Cette froideur , cette négligence a des conséquences sur sa vie . Et si elle passait à l'action par une thérapie ou autre moyen pour ne plus être en mode réaction au contact d'un élément déclencheur évoquant sa blessure "d'abandon". Bien trouvé tout sonne juste.
Merci.
Nadera
Bonjour Danièle,
Un récit qui tient le lecteur en haleine, notamment par la chute qui annonce un nouveau mystère. Les réactions de tes lecteurs te disent assez son efficacité. Le texte reflète la complicité amicale entre Hortense et Agathe. Quant au récit d’Hortense, il est émouvant, il explique son rejet du flacon de parfum mais surtout son besoin intense de la présence d’une amitié solide ce qui apparaît clairement dans le premier paragraphe en nous montrant une femme apaisée, heureuse, bien dans sa peau. La sérénité générale que tu arrives à maintenir en dépit des douloureux souvenirs évoqués est vraiment le point fort de ce texte. Et ce n’est pas la première fois que tu nous émeus sans sombrer dans la sensiblerie. Respect !

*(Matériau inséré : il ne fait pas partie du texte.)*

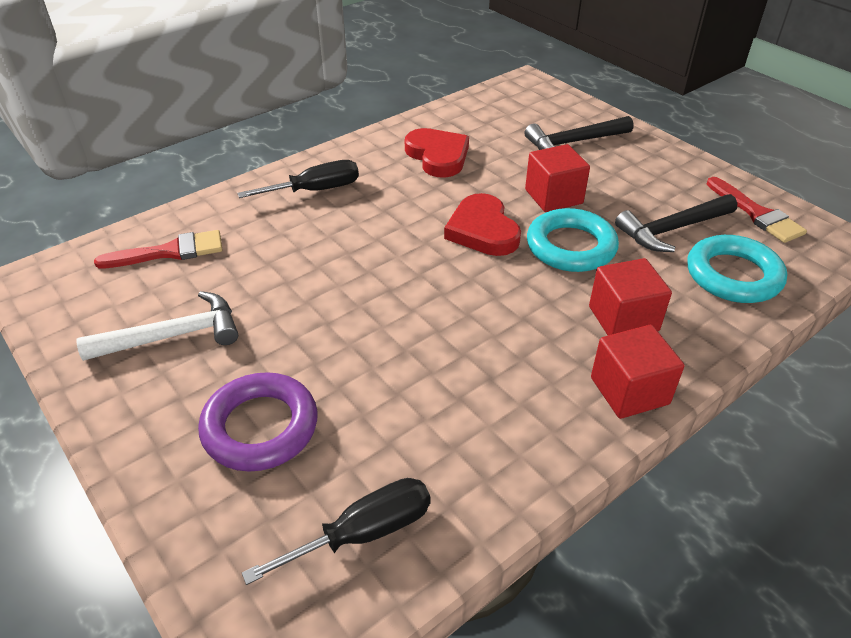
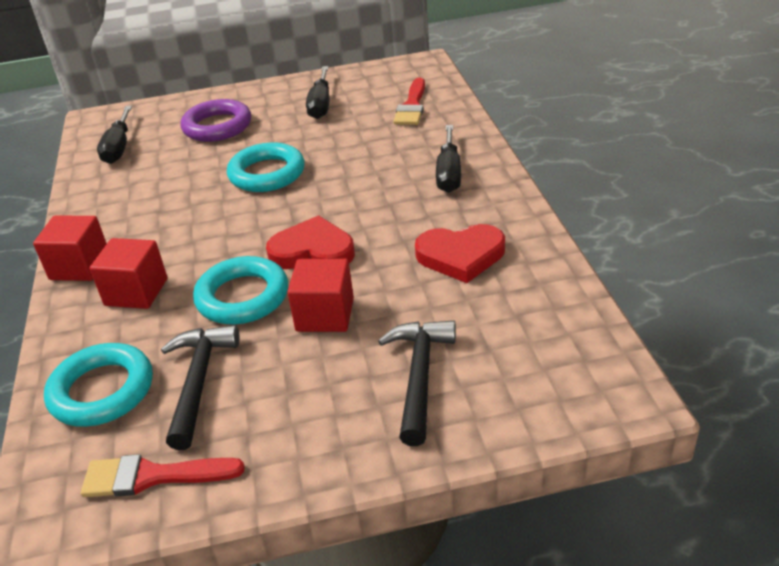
camera: 120 degrees right, 5 degrees down
(173, 335) = (320, 105): white hammer -> black screwdriver
(368, 316) = (267, 173): none -> turquoise ring

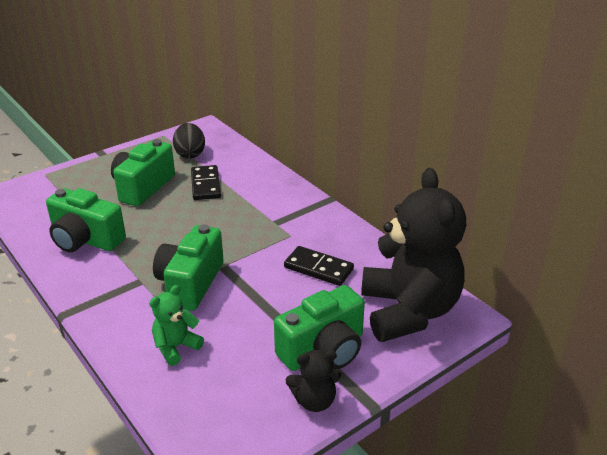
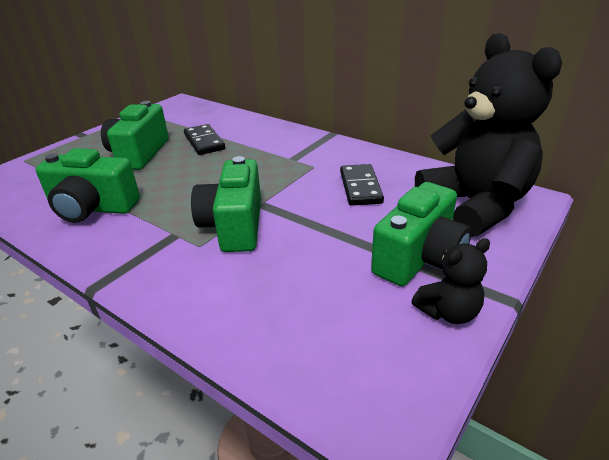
camera: 15 degrees left, 0 degrees up
(176, 347) = (252, 292): green teddy bear -> none
(190, 154) = (176, 122): black egg -> none
(318, 268) = (360, 187): black domino -> black domino turned 75 degrees clockwise

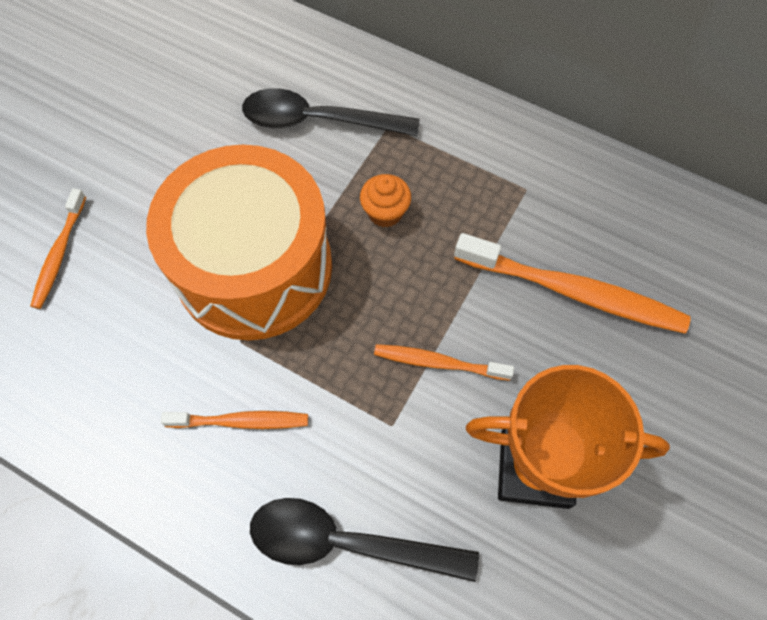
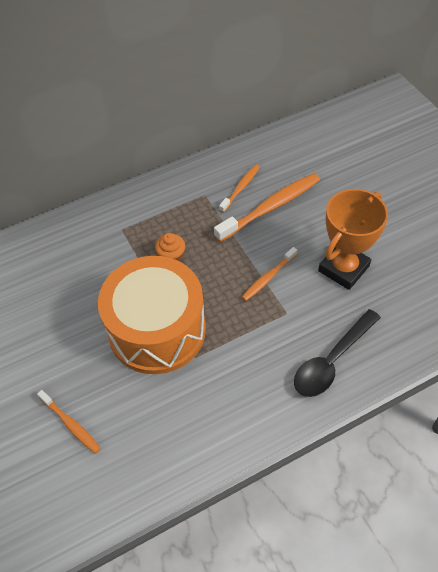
camera: 55 degrees left, 10 degrees down
(241, 421) = (240, 377): orange toothbrush -> orange toothbrush (240, 188)
(318, 121) = (91, 257): black spoon -> none

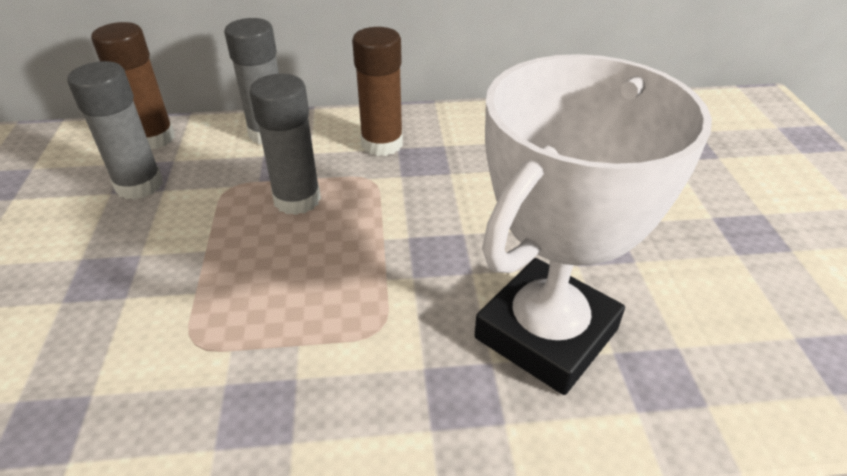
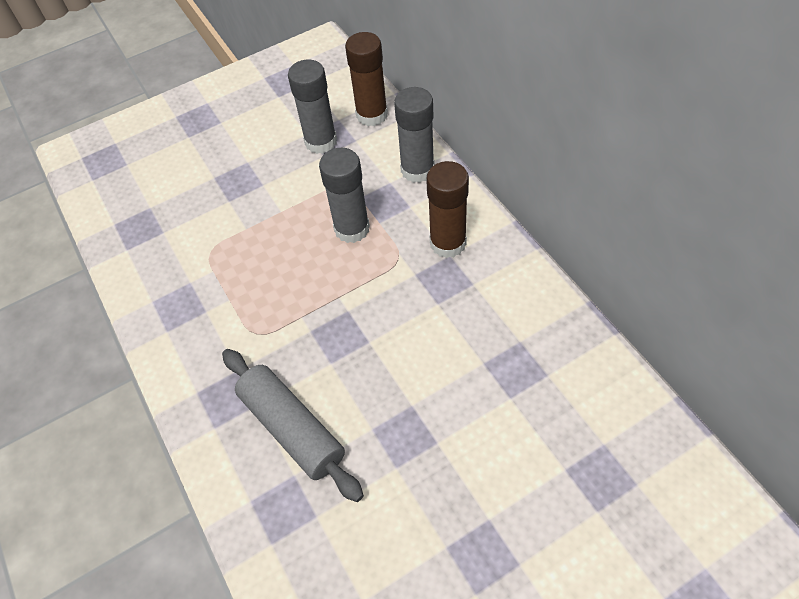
camera: 70 degrees right, 15 degrees up
(546, 333) = (292, 428): white trophy -> grey rolling pin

Une remarque à propos de la construction du texte.
Tu évoques l’écoute silencieuse d’Agathe or cette dernière interrompt à plusieurs reprises. Et c’est une bonne idée parce que cela marque son intérêt pour le récit d’Hortense. Je penserais plutôt à une écoute attentive. Mais je pense aussi que tu aurais in térêt à revoir le texte en utilisant le dialogue direct. Les notes qui signalent les interventions ont tendance à l’alourdir. Et, ce qui n’est pas négligeable, il se prêterait beaucoup mieux à une lecture éventuelle par les comédiens !
Ton prochain chapitre sera sous le signe du blanc et tournera autour d’un outil ou d’une pièce de vaisselle qui sera à mettre en relation avec un souvenir.